In Rainier M. Rilke"s stories about God he describes how a very enthusiastic angel circled around God praising him and singing about an "All-seeing God". And yet, for a few nanosecond God turned his head and a small dog escaped the Earth to smash against a star. Having uttered a false statement, the angel became mute. Rilke concludes: "If our angel had sung to "God Omniscient" and not to an "All-seeing God", he would not have been reduced to circling around Him in silence"  (I changed the story a bit).
SKB, perhaps wisely, sang about VN's "omniscient precision"...
 
But there is a small question of dates and ages whose doubtless precision I haven't yet figured out.
 
In "Speak Memory", chapter Five ("Mademoiselle O", 1942),  Nabokov mentions twice his age as sixty. Although the chapter had been published in 1943, in the January issue of The Atlantic Monthly  (i.e, around the 1942/43 Winter), it was included in "Speak Memory" in 1967 ( judging from the date of its Copyright).  On page 97 (Vintage International) "that particular return to Russia, my first conscious return, seems to me now, sixty years later, a rehearsal..." and, in a marvellous shift of perspective, on pages 99/100:
"But what am I doing in this stereoscopic dreamland? How did I get there? Somehow, the two sleighs [ bearing Mademoiselle and her luggage with Zahar in his versipel cover driving one of the carriages] have slipped away, leaving behind a passportless spy standing on the blue-white road in his New England snowboots and stormcoat. ...All is still, spellbound,enthralled by the moon, fancy's rearvision mirror. The snow is real, though, and as I bend to it and scoop up a handful, sixty years crumble to a glittering frost-dust between my fingers."
 
Mademoiselle arrived in Vyra in the Winter of 1905/06. Was VN  60 or 61 years old at the time when this recollection was included in the Autobiography?
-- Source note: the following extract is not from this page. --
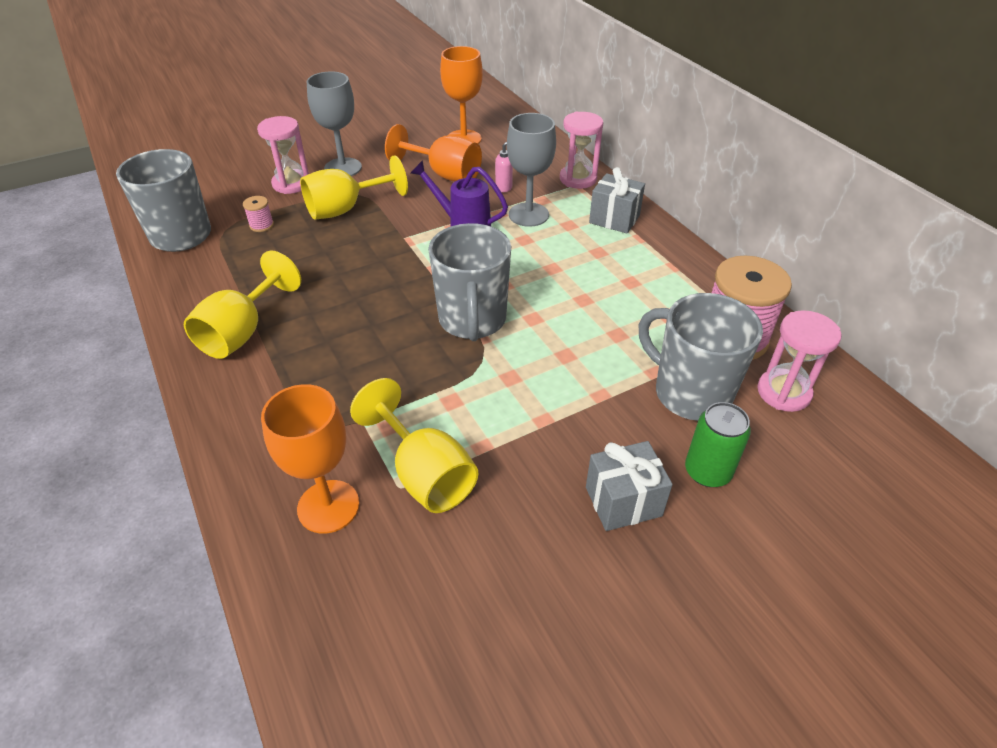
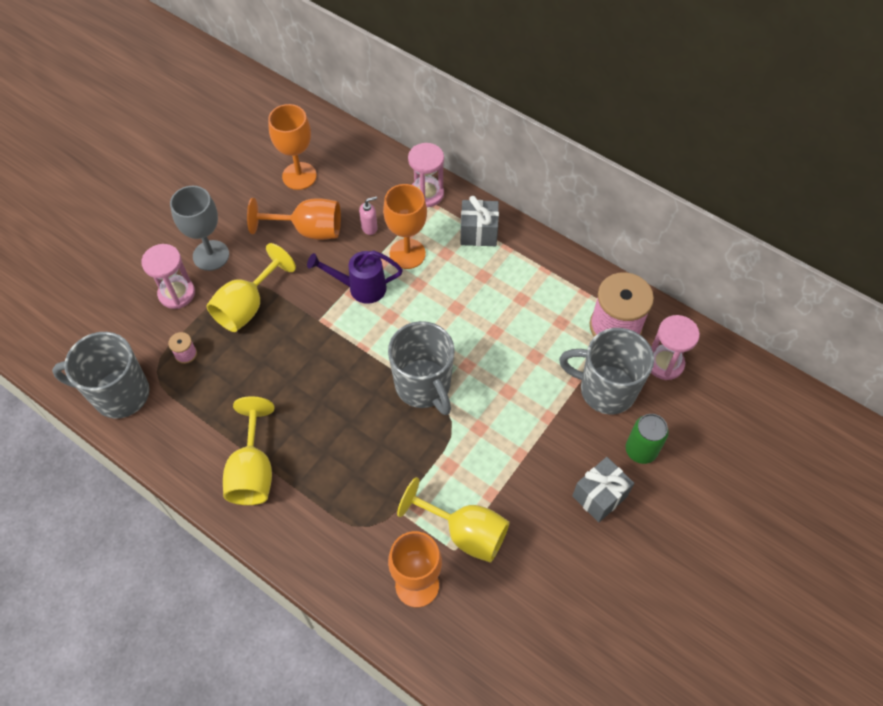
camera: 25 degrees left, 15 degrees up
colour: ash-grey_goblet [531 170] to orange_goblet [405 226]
( we have the same problem when calculating Shade's age following Kinbote's notes, something already debated exaustively in the List). 
It all depends on what month, in 1967, should be used for checking VN's age and to learn when were the alterations made. 
 
VN had already explained why he sometimes miscalculated his age in "a series of remarkably consistent chronological blunders in the first version of this book" (page 13) -for he was  born at the turn of the century & not a year later, as was his brother Sergey...( making him almost into a twin brother) 
The "sixty-years" dating must already be the result of a corrected addition to the second version of the book. Still ...the very fact that the age was altered from 44 or 45 to 60 is, in my eyes, rather interesting!